Sponsors: In Cooperation with Jonathan Dickinson Chapter D.A.R.
- STUART WELCOME ARCH
Location:SR 707 between Myrtle & Marion Aves.
Description: This Mediterranean Revival style monument typical of the pre-Depression Florida Boom was designed by Nat C. Hodgdon of Pfeiffer and O’Reilly Architects, constructed by A. L. Doenges and completed on February 20, 1926. The arch was built to celebrate the creation of Martin County with Stuart as the county seat. This gateway greeted southbound travelers on the “Montreal to Miami” Dixie Highway (formerly A1A) with the bronze-lettered caption, “Stuart - Atlantic Gateway to the Gulf of Mexico,” a reference to the cross-state canal connecting Martin County to Florida’s west coast through Lake Okeechobee. Design and construction of the arch was funded through a Stuart Chamber of Commerce campaign organized by prominent leaders and supported by citizens of the City of Stuart and Jensen Beach. Continuous repair resulting from theft during the Depression, hurricane damage, natural deterioration, and vehicular accidents reflects this landmark’s significance in both the local and countywide communities. The gateway is currently known as the Rio-Jensen Arch, and its restoration is a goal in the Rio Community Redevelopment Plan adopted by Martin County in April, 2001.

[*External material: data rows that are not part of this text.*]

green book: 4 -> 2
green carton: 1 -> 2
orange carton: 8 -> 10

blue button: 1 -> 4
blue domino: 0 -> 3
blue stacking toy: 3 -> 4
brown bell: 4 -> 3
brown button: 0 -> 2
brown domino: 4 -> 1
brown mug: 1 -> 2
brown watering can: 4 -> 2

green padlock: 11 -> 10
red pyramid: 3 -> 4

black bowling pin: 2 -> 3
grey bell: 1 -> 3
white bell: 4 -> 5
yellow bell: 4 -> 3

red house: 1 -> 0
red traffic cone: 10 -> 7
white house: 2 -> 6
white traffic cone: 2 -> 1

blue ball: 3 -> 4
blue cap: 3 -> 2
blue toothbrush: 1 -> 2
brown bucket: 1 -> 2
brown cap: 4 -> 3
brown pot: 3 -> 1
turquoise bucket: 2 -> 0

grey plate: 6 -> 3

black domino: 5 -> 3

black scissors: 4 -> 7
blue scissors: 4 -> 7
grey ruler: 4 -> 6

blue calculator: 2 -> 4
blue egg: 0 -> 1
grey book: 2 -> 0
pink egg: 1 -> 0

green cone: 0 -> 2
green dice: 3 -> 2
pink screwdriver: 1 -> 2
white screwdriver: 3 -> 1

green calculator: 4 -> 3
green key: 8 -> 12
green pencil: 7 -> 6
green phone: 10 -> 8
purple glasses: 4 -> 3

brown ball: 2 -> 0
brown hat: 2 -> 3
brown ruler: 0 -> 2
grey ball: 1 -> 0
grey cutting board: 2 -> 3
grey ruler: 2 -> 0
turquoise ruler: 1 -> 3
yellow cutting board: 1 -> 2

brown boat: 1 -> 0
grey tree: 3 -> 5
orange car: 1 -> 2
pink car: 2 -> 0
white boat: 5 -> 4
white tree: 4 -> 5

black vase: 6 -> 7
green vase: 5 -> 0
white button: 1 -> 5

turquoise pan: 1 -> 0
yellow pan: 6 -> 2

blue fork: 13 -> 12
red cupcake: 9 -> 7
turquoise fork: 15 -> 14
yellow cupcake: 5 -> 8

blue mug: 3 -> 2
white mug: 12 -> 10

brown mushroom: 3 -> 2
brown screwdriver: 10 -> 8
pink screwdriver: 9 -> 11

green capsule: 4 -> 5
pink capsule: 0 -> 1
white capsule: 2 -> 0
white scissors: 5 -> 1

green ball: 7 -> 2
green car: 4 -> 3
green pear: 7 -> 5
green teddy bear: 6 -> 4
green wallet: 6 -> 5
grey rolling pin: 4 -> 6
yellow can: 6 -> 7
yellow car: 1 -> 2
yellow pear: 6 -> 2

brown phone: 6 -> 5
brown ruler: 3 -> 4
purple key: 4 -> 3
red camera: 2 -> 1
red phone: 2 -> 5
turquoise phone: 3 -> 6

Sponsors: THE MARTIN COUNTY COMMISSION AND THE FLORIDA DEPARTMENT OF STATE
- JUPITER INDIANTOWN ROAD
Location:Old SR 29 & SR 76 north
Description: From 1900 until the late 1950s, the Jupiter Indiantown Road connected the communities of Jupiter and Indiantown, giving residents access to resources. Dade County governed the area in 1899, when the new road was cut. In Indiantown about that time, brothers Joe and Dessie Bowers developed citrus groves and ran a trading post exchanging goods for hides with the Seminoles. Transportation of goods on the 16-mile road took two days by oxcart. The road was improved in 1912 using mules to haul shell rock from Jupiter. Around 1916 the St. Lucie Canal intersected the road near Indiantown. A hand winched ferry provided cross passage until a one-lane turning bridge was built in 1927. Homesteads, cattle ranches, and later the Davis and Jenkins sawmill were established along the road. Also known as the Jupiter Grade Road, the Jupiter Okeechobee Road and the Central Dixie Highway, in 1936 it became State Road 29. By the late 1950s nearby paved highways replaced the historic dirt road. In 1993 the road was declared a Scenic By-Way by Martin and Palm Beach Counties.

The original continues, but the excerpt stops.